Antidepressants in Our Waters Really Are Affecting Fish in a Strange Way, Study Shows
Immersed in a ‘drug soup‘ of pharmaceutical pollutants, aquatic wildlife acts in ways that puts them at risk of becoming an easily meal for predators. A new study now suggests it could also affect how they themselves hunt for food.
When researchers looked at the way eastern mosquitofish (Gambusia holbrooki) foraged in groups, they found antidepressants in our waste play havoc with the animals’ social interactions in ways we’d never noticed in studies of individual fish.
The new research conducted by scientists from Monash University in Australia highlights a potential flaw in previous studies that determine the impact of psychoactive waste on wildlife.
“The results are significant because they suggest that behavioural tests in social isolation may not accurately predict the environmental risk of chemical pollutants for group-living species,” says biologist Jake Martin.

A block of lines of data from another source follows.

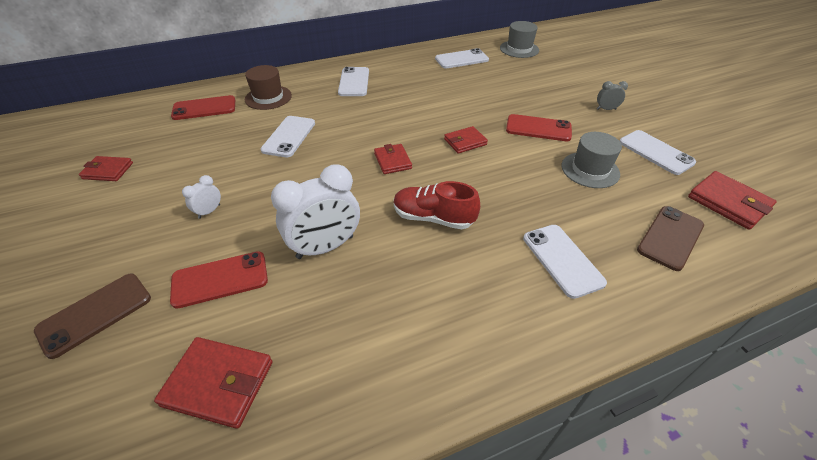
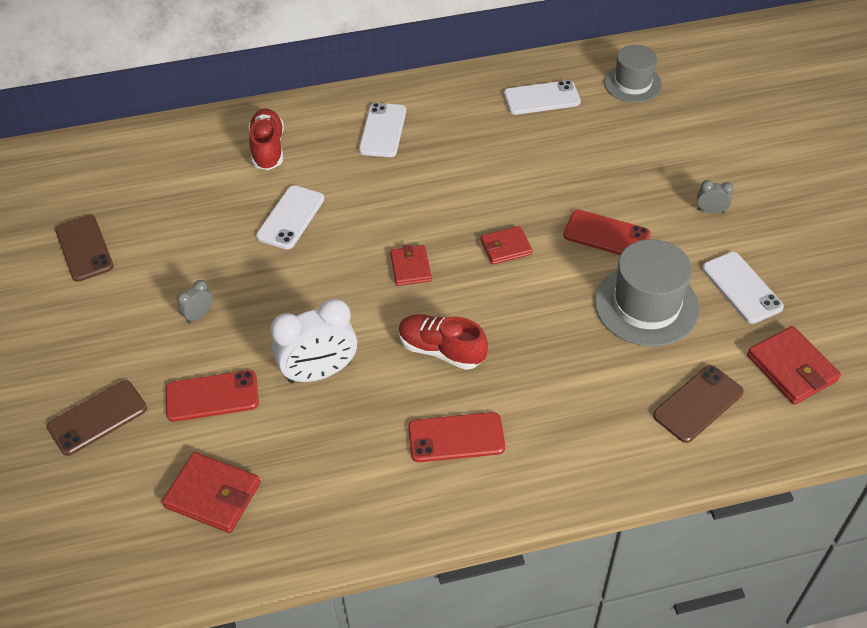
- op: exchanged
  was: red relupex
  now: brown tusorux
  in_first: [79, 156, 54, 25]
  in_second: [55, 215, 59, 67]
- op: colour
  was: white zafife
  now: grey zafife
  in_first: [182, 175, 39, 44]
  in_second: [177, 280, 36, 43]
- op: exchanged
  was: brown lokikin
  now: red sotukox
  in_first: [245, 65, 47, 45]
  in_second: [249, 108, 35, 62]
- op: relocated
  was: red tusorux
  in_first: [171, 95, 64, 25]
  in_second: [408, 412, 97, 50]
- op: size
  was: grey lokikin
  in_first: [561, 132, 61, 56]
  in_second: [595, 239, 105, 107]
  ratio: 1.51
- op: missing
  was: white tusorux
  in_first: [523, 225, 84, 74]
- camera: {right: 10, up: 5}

Evidence has been mounting over recent years that the drugs we take to deal with a litany of psychological conditions are not only destined for our lakes and rivers, but potentially influencing the behaviours of the animals who live there.
In humans, drugs that block serotonin reuptake channels can help stave off depression. But we’re not the only animal with this neurological gateway. All vertebrates have it, leaving open the question of how the medication might be affecting their brains, too.

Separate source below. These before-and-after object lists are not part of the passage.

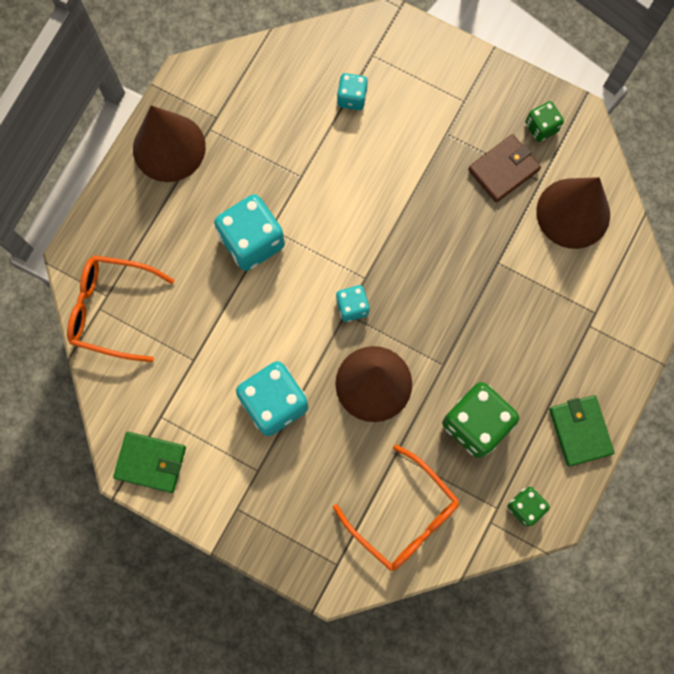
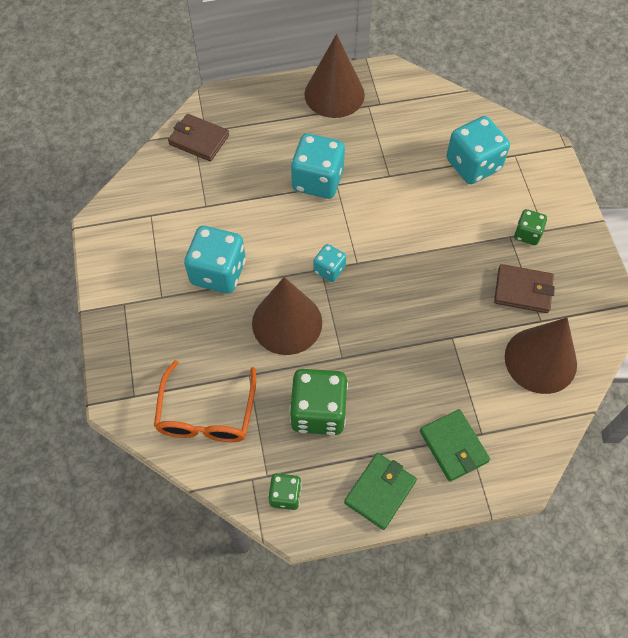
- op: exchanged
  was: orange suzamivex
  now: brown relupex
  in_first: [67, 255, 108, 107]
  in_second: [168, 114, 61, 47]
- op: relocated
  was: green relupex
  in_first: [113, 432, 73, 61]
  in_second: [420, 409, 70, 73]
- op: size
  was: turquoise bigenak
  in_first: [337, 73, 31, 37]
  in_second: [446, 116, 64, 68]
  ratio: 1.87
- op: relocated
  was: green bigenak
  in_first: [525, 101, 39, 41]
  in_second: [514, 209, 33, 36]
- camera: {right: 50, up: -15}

The question isn’t merely academic, either. Fluoxetine has been found in aquatic ecosystems at concentrations of up to several hundred nanograms per litre, making it a pollutant we ought to know more about.

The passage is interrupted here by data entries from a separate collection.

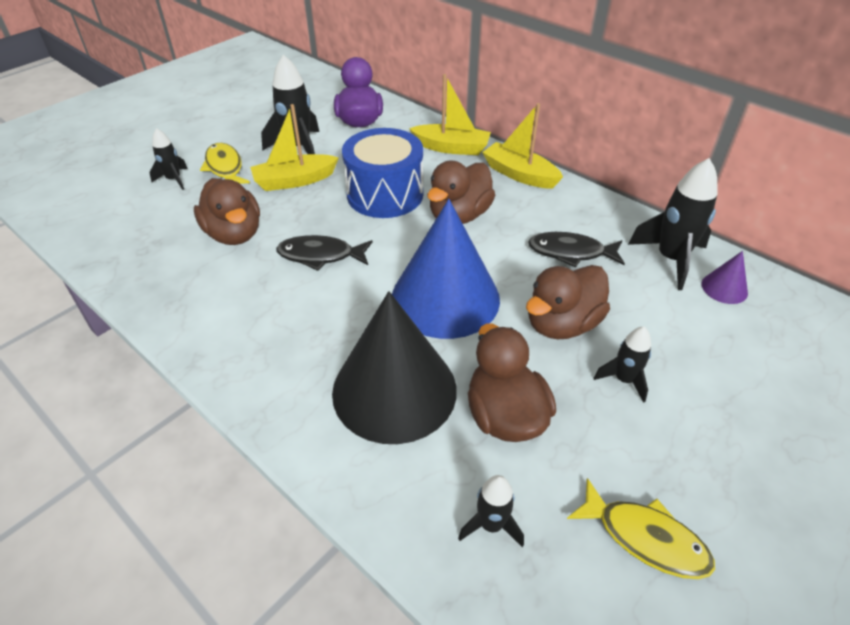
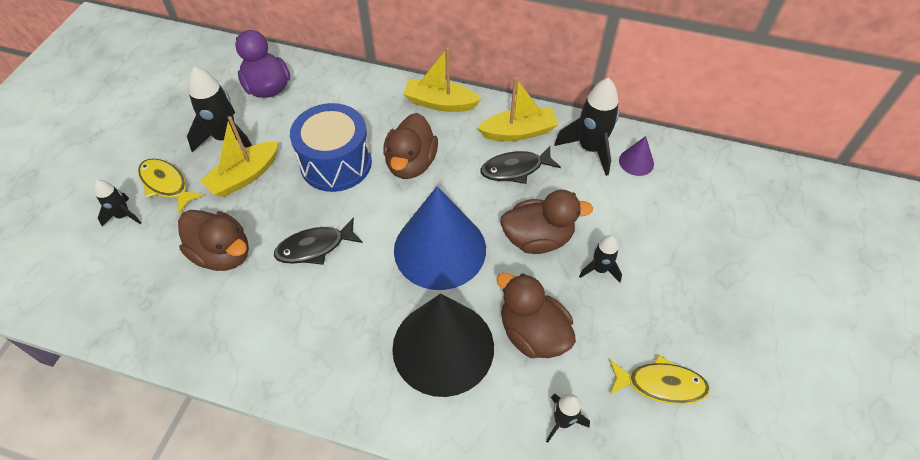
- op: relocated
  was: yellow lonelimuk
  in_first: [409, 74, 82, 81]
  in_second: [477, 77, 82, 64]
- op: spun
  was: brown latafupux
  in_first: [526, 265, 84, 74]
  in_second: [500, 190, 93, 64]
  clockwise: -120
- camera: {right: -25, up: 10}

To put the drug to the test, researchers typically rely on watching solitary fish swim around in tanks. It’s a practical solution that limits variables and makes for easier observation of behavioural changes in the animals.
“However, few studies have considered how the response of exposed organisms might be mediated by social context,” says Martin.
To see if fish numbers made any difference, the team collected female mosquitofish from an uncontaminated site in the wild and placed them in large tanks either one by one, or in groups of three.
Some fish were placed in low or high levels of fluoxetine for a month, while another group were left unexposed. All were then placed in tanks that allowed the researchers to watch how the fish hunted for their favourite meal, midge larvae.
For solitary fish on the prowl, exposure to the antidepressant made no difference to their eagerness to tuck in. But this wasn’t the case when the fish were hunting in groups; the differences came down to their weight, since competition within a group drives the need for predatory fish to gobble as much as they can.
For animals that weren’t exposed to any fluoxetine, it was a race among members – the greater the variation in their weights, the more aggressively each fish ate. Similarly, the lower the group’s average weight, the more they foraged.
But being exposed to relatively high doses of antidepressant seemed to have a chilling effect on this dynamic.
“Fluoxetine exposure disrupted the relationship between the total number of prey consumed and standard deviation in group weight,” says behavioural ecologist, Bob Wang.
For the exposed fish, neither their average weight nor variation could predict the number of aggressive interactions they had while looking for food.
The study stops short of showing how this change in aggression might influence survivability in the wild, but it’s hard to imagine that anything that reduces the amount of food a fish might eat could be a good thing.
Clearly we’ve got a problem with how we manage our pharmaceutical waste. Medications like fluoxetine play a vital role in maintaining the health and wellbeing of millions, making it important we are careful with how we dispose of unused medication, and filter the waters we flush.
As far as the research goes, future studies will need to consider not only how the mix of medications we’re releasing into the environment might change individuals, but how it might affect entire groups of animals.
“Our results suggest that social context may be an important, but underappreciated, factor influencing the ecological impacts of chemical pollutants on wildlife,” says Martin.
This research was published in Biology Letters.